Imaging experts question breast-cancer statistics
Ryan Murray | Hagadone News Network | UPDATED 10 years, 11 months AGO
Despite the government shutdown in October, two local medical professionals were able to make an impact in the study and management of breast cancer at a national conference in Washington, D.C.
Jana Rupp, the director of imaging services at Kalispell Regional Medical Center’s Imaging Center, was on a panel at the American College of Radiology’s Informatics Summit Oct. 10 and 11 in the capital.
As part of this panel, she tore into the antiquated surveying methods by which the United States monitors breast health.
“The method by which they measure is a behavioral risk factor survey,” Rupp said. “It consists of 86 core questions asked over the telephone.”
These 86 questions deal with topics as far flung as HIV/AIDS, seat-belt use, sleep issues and tobacco use. After people are asked these “core” questions, then can answer an additional, optional 108 questions. Halfway through these optional questions are two quick ones regarding breast cancer.
“Have you ever had a mammogram?” and “When was your last mammogram?” are the two questions that determine U.S. mammogram reporting rates.
So the 75.2 percent of American women who have had a mammogram in the past year are the ones that have time to sit through an 86-question survey and then opt to answer more than 100 more.
Understandably, Rupp cannot stand this creaky system.
“I’ve never been on my soapbox, that’s why I’m getting on my soapbox today,” she said. “Our rate is way lower than the reported one. It’s around 42 percent.”

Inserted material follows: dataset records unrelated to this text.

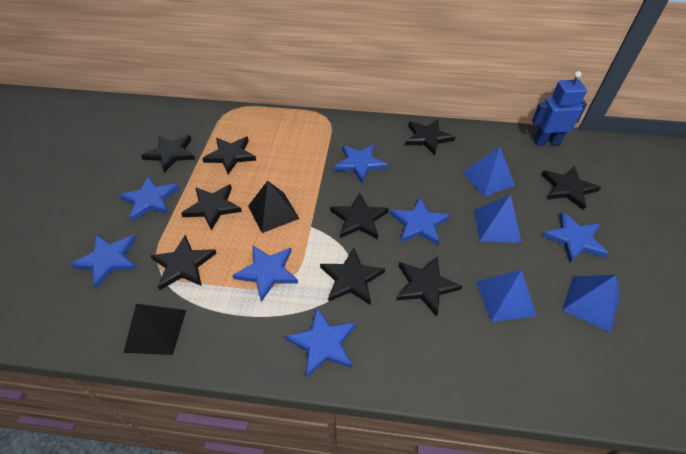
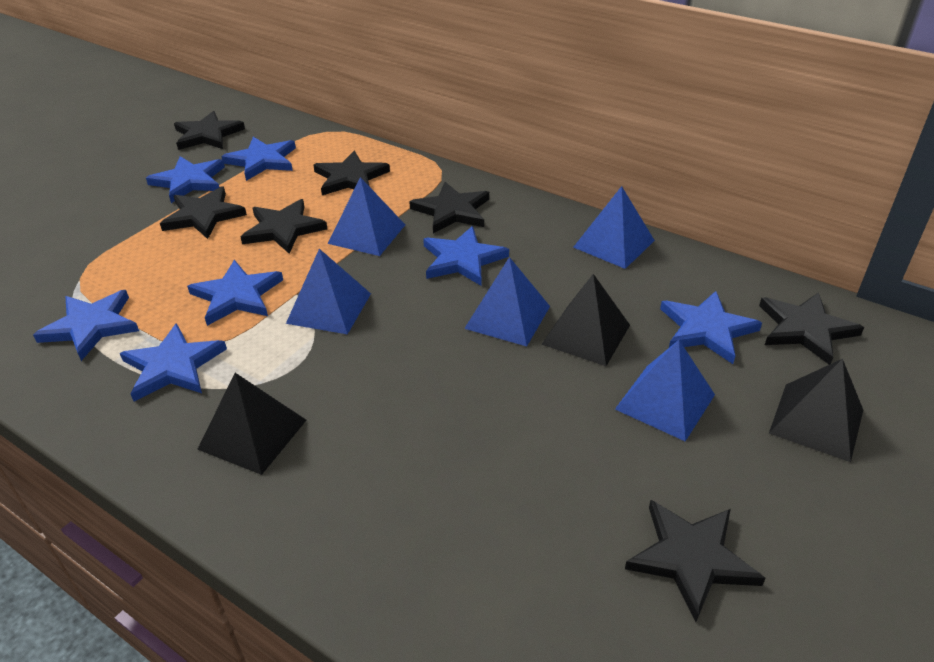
black pyramid: 2 -> 3
black star: 9 -> 7
blue pyramid: 4 -> 5
blue robot: 1 -> 0

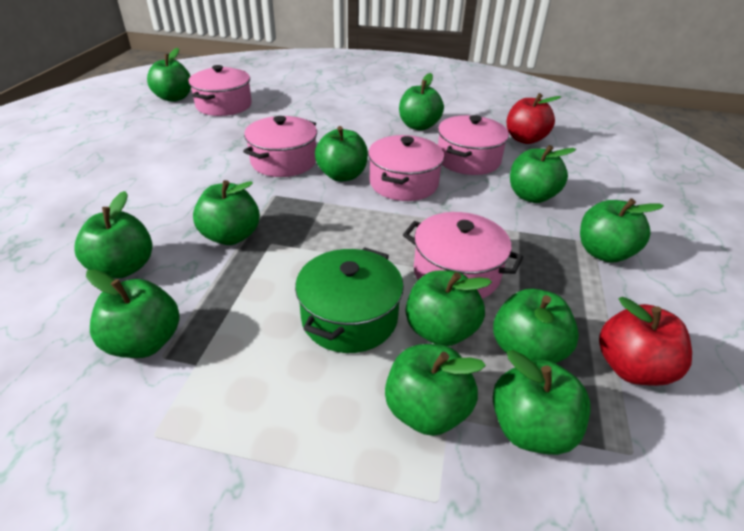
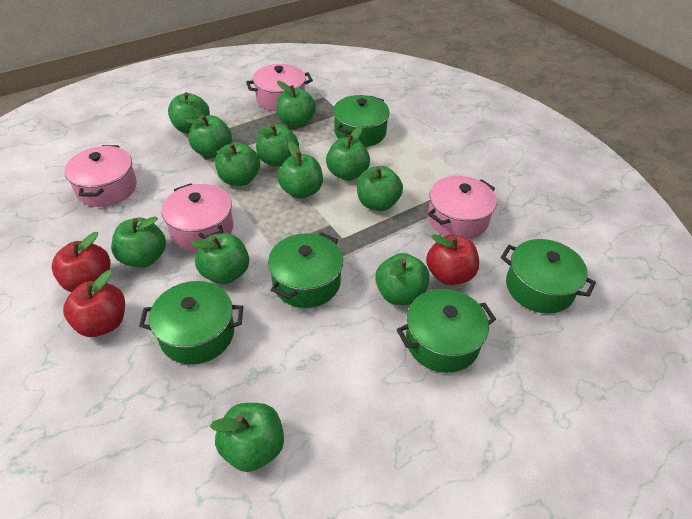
green pot: 1 -> 5
pink pot: 5 -> 4
red apple: 2 -> 3

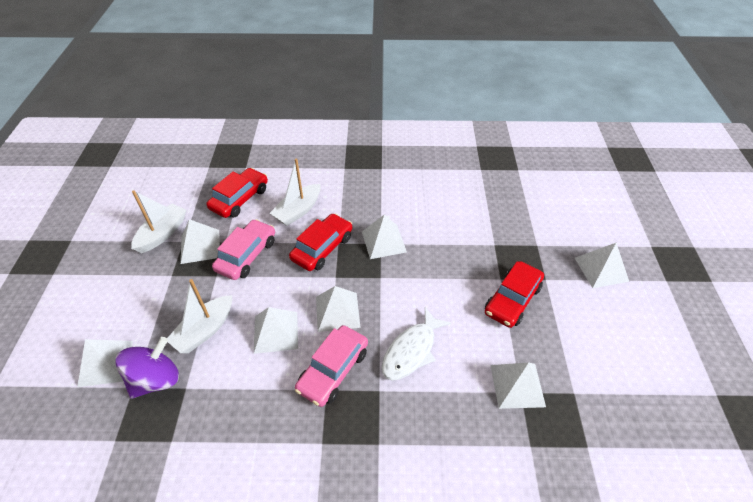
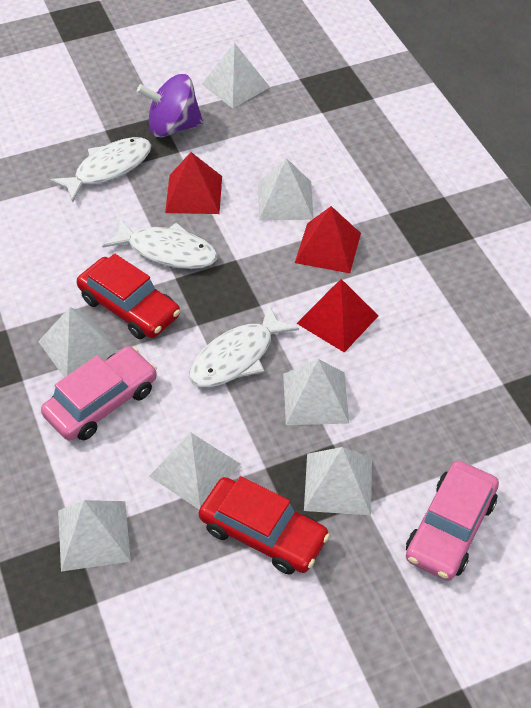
red car: 3 -> 2
red pyramid: 0 -> 3
white boat: 3 -> 0
white fish: 1 -> 3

The Flathead’s reporting mammography rate is different from the reality. Rupp and the Imaging Center’s Mammography Manager Niccole Caban say the misreported rates are lulling people into a false sense of security.
“I have to explain to women,” Caban said. “One in eight women will get breast cancer. If you played the lotto and the chances of winning were one in eight, you’d play every day.”
Rupp was disappointed that no politicians were at the Washington, D.C., summit. The shutdown meant that some who planned to attend did not come.
The only way for situation to change is on the national level, Rupp maintained.
“Policy-makers say they can’t spend money to fix it,” she said. “The [Food and Drug Administration] has to make a change.”
Rupp’s major push is to abolish the phone survey, or at least include it with a more effective measurement method. There are more than 8,600 FDA-certified reporting sites in the United States, with 84 in Western Montana alone.
“If they were really worried about data and not about money, solutions already exist,” Caban said. “There is no reason a woman shouldn’t be able to find her breast cancer.”
The frustrating ineffectiveness of the phone survey is compounded by the fact that every October the country is festooned in pink — awareness without action, according to Rupp.
“You can wear all the pink in the world,” Rupp said. “But it isn’t going to matter if only 42 percent of women are getting mammograms. I’m not a statistician, I know that, but this is just my opinion.”
One thing the women believe could help the Flathead’s low reporting rates is taking advantage of the Winkley Women’s Center, a mobile women’s health coach that can screen for breast cancer anywhere it can drive to.
“The average working-age woman doesn’t have insurance or puts themselves last,” Caban said. “We drive the coach to places like Browning and Bigfork and 50 percent of the women we see on the coach do actually have insurance, 50 percent haven’t had a mammogram in 10 years or more.”
While the federal government dawdles, medical professionals across the country such as Rupp and Caban are looking for solutions to save women’s (and men’s) lives from highly treatable breast cancer.
“We always talk about money being this barrier,” Rupp said. “I don’t buy that. It’s women putting themselves last. People need to be honest with themselves.”